I think that the culture today is a huge part of this type of behavior, not just young people themselves.
First of all, people are used to choices. Companies that don't offer hundreds or thousands of choices don't last very long. No one wants to stick with the same thing forever. If you could choose only one food to have every day for the rest of your life, what would it be? If you could shop at only one store, which one would you pick? If you had to listen to only one song until the end of time, what song would be on your very singular playlist?
Likewise, if people are used to having a hundred different choices just for dinner, for many, the thought of choosing one--and only one--person for the rest of your life can be quite daunting, and, let's be honest, most people see this as boring.
They ask themselves, "Why would I have to limit my romantic choices to just one person when there are billions of others out there?" In some ways, I think Christians are even worse in some respects (hear me out) because they believe that God sure wants them to be happy, have the perfect relationship, and has The Perfect Person out there. If something, anything, or even nothing goes wrong (boredom sets in), they then decide that surely God has "Something Better for Me" out there and it's time to move on.

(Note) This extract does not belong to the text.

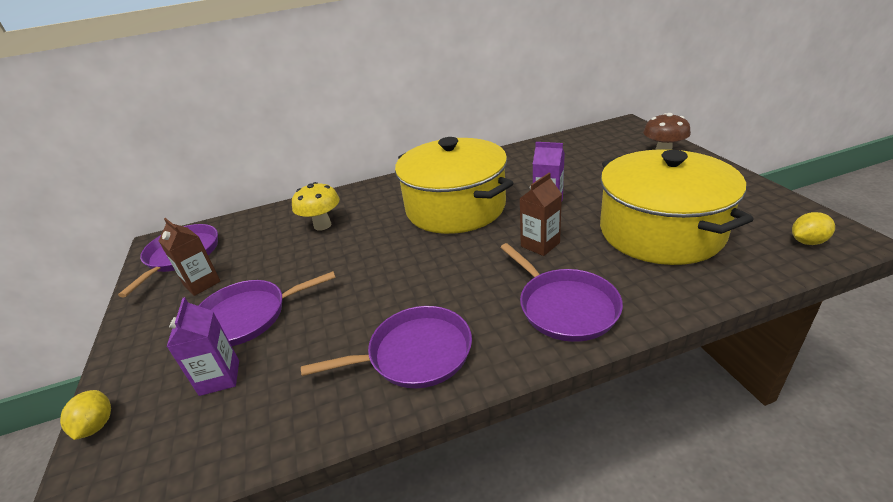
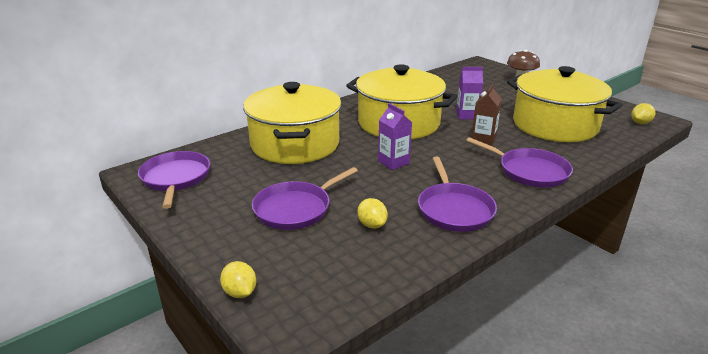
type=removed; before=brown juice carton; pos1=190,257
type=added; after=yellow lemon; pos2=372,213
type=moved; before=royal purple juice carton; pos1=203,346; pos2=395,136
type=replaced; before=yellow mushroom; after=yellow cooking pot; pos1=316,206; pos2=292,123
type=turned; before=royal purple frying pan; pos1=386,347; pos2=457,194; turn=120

Second, I also don't believe it can be entirely blamed on the young people themselves. How many people do you know today who are unmarried and living with a partner, or single with kids and going through an endless string of relationships? (I'm speaking of a non-Christian situation here--this is not at all or in any way meant to disregard or disrespect our hard-working single parents who are obeying God's commands when it comes to dating.)
My point is that if the young people of today see their own parents living with someone and hooking up, what else would we expect them to be doing?
People talk about "the good old days" when people stayed together, and I do think part of that is true. But I also think we're seeing a snowball effect from a cultural attitude that has been decades in the making. "Back in the day" people stayed with each other, but it was often out of obligation or because there was no where else to go (divorce and breakups were much more socially taboo). I highly suspect that many people of those days (not all, of course, but many) probably would be doing the same things as today, it's just that back then, it wasn't as socially "acceptable".